The Shalevs were a literary family. His father, Yitzhak, was a published poet; his mother, Batya (Ben-Barak) Shalev, was a high school literature teacher. An uncle, Mordechai Shalev, was a literary critic; a cousin, Zeruya Shalev, is also an acclaimed writer.

Mr. Shalev recalled in an interview with The Jerusalem Post in 2007 that his mother “made sure I read only good literature, like Mark Twain, Sholem Aleichem, Charles Dickens.”

“There was no censorship in the house I grew up in,” he said, “and by the age of 14 my father had brought me ‘Lolita’ and said, ‘Here, this is a book about a girl your age.’ No parent back then let his child read this book at that age, but my father thought it was a masterpiece and that I should read it.”

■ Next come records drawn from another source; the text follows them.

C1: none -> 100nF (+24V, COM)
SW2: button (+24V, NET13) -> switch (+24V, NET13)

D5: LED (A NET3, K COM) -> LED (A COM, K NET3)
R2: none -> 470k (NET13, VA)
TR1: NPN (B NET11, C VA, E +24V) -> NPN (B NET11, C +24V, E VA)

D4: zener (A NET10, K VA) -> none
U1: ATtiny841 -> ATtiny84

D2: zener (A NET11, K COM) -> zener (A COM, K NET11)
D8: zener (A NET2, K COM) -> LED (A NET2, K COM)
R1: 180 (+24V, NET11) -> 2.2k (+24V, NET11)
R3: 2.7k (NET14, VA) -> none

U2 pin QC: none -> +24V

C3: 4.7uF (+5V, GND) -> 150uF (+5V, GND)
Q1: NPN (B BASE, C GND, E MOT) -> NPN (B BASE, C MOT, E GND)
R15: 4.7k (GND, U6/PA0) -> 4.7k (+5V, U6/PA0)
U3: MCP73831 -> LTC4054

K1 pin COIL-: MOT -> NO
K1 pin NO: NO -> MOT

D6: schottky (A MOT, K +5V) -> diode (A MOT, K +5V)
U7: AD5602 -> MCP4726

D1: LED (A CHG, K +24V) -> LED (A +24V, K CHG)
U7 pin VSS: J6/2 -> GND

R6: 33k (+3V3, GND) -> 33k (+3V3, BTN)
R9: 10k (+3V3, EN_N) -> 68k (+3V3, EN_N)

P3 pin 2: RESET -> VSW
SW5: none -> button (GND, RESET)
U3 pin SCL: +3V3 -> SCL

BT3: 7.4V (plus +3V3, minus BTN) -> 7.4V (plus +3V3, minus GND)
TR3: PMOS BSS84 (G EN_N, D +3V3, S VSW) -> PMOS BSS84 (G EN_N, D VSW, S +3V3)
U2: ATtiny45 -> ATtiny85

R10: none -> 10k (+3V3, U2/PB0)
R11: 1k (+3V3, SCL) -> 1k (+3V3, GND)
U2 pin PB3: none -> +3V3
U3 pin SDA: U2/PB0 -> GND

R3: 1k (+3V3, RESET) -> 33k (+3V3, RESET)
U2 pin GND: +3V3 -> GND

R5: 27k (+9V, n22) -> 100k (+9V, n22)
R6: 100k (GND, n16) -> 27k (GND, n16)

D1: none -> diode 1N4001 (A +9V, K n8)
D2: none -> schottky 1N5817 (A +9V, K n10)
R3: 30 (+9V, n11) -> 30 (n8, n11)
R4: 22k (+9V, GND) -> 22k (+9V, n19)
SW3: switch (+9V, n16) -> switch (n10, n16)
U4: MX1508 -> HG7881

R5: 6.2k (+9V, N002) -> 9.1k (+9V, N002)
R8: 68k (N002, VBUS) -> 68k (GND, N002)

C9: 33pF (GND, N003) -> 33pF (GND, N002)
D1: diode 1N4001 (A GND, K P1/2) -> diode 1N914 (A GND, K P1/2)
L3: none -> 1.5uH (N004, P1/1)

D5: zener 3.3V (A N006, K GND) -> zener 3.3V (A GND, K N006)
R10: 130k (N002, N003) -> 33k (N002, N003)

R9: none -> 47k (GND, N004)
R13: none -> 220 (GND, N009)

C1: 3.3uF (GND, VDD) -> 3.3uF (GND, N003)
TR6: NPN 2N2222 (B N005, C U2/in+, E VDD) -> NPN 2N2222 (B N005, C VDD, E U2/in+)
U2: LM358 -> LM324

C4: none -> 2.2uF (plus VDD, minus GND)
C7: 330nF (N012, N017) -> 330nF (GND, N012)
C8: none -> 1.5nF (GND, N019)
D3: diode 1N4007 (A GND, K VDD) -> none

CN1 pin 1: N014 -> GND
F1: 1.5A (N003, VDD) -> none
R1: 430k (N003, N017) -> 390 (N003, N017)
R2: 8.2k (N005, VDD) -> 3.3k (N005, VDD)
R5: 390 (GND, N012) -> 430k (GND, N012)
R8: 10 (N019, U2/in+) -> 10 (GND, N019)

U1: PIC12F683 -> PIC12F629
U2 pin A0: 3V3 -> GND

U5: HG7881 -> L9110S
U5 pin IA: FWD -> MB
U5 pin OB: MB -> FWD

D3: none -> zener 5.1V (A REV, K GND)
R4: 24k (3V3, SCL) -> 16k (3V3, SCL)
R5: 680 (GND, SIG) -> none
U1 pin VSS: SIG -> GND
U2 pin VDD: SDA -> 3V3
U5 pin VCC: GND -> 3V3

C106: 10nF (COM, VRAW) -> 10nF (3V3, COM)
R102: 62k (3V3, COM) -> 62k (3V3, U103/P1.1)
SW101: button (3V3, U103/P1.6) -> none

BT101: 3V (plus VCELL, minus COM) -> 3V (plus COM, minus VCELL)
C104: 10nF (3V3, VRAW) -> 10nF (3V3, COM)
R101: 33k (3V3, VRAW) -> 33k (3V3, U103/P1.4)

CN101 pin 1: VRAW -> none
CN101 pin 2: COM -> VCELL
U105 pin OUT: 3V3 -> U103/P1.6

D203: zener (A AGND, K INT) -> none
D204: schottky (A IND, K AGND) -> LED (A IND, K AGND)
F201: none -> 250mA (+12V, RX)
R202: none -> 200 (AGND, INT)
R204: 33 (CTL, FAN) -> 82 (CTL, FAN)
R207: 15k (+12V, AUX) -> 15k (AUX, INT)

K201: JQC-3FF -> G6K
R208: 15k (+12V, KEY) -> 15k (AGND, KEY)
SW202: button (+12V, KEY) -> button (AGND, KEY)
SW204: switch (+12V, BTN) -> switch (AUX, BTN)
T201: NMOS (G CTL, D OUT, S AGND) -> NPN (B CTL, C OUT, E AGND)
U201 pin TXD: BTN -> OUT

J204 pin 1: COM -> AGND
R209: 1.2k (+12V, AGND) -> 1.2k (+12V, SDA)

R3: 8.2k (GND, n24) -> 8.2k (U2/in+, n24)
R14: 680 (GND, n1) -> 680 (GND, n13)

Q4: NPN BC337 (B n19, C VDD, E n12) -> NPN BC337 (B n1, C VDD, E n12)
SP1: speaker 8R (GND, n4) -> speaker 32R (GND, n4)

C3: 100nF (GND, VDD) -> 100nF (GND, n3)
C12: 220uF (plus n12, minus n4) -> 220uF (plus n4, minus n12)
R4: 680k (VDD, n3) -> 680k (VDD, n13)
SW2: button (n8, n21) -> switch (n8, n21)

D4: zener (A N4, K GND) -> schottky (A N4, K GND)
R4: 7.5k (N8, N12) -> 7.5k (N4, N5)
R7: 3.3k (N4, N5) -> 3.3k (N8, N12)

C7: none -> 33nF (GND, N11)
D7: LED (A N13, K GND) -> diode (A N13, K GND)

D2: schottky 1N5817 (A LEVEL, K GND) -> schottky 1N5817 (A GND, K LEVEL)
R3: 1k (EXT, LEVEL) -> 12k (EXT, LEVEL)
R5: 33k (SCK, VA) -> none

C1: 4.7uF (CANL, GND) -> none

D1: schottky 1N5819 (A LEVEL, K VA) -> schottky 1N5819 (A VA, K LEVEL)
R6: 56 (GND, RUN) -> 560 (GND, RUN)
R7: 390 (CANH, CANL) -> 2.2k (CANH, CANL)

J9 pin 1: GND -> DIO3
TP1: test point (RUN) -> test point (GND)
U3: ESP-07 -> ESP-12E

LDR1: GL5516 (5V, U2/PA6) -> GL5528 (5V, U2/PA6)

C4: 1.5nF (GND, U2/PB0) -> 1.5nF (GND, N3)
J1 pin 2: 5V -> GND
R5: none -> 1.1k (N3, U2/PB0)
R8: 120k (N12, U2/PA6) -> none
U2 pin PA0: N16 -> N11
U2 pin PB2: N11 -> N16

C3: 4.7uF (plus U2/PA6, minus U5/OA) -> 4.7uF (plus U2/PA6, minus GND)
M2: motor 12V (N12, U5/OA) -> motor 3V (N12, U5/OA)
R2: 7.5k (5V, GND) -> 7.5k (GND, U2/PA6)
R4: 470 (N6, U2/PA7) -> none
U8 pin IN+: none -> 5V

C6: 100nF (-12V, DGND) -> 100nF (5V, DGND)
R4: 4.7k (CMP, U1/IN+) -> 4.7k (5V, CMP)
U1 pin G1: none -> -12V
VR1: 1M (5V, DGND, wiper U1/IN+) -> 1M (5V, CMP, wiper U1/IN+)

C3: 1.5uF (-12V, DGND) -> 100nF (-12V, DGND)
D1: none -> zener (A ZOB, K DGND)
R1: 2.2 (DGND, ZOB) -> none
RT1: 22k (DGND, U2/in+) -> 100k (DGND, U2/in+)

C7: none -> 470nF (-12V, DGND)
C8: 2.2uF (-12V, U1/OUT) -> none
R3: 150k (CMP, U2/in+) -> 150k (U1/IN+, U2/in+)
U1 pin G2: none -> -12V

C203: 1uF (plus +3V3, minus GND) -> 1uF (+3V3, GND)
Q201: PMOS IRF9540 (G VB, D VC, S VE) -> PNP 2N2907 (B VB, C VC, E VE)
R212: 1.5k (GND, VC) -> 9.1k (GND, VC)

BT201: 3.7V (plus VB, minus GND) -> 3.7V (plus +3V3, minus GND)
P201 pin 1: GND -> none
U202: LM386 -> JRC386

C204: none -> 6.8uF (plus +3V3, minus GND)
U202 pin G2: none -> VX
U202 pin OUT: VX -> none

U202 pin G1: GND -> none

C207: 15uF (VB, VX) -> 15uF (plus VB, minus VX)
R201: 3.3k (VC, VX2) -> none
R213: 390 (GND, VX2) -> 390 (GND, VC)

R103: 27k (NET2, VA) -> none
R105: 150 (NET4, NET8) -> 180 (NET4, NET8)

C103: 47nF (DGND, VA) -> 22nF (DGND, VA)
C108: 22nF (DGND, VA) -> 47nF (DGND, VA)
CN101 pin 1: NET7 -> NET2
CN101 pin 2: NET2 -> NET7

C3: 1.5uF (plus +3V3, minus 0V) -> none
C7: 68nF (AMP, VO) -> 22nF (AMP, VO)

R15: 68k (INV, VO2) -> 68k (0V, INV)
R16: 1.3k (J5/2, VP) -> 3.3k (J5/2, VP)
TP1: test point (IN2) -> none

The family moved to Jerusalem, where Mr. Shalev eventually studied art and psychology at Hebrew University. Drafted in 1966, before he started college, he joined the storied Golani Brigade as the squad commander in a reconnaissance company. Driving an ambulance in the lingering skirmishes that followed the 1967 Arab-Israeli war, he was wounded by four bullets in a friendly-fire incident.

For many years Mr. Shalev produced radio and television programs and hosted his own talk show. Turning 40, he told Moment, he felt his work “was not something I myself would appreciate,” so he quit his television job and began writing children’s books and then “The Blue Mountain.”

He is survived by his wife, Rina Shalev; a son, Michael; a daughter, Zohar; a brother, Zur, a historian at Haifa University; and two grandchildren. His sister, Rafaela, died in 2020.

“What distinguished his prose was its vitality,” Mr. Wieseltier said. “Everything about his writing is so vivid and alive. And he was wickedly funny.”

In writing about the Bible, Mr. Shalev noted that the Tenth Commandment, unlike the other nine, is a prohibition against coveting — that is, against feeling, not action.

“Everyone covets,” he wrote. “Everyone fails the last commandment. Thus, the biblical lawgiver made sure that no Jew would ever get a perfect 10 in the test of the commandments. Nine is the highest score on the Jewish report card.”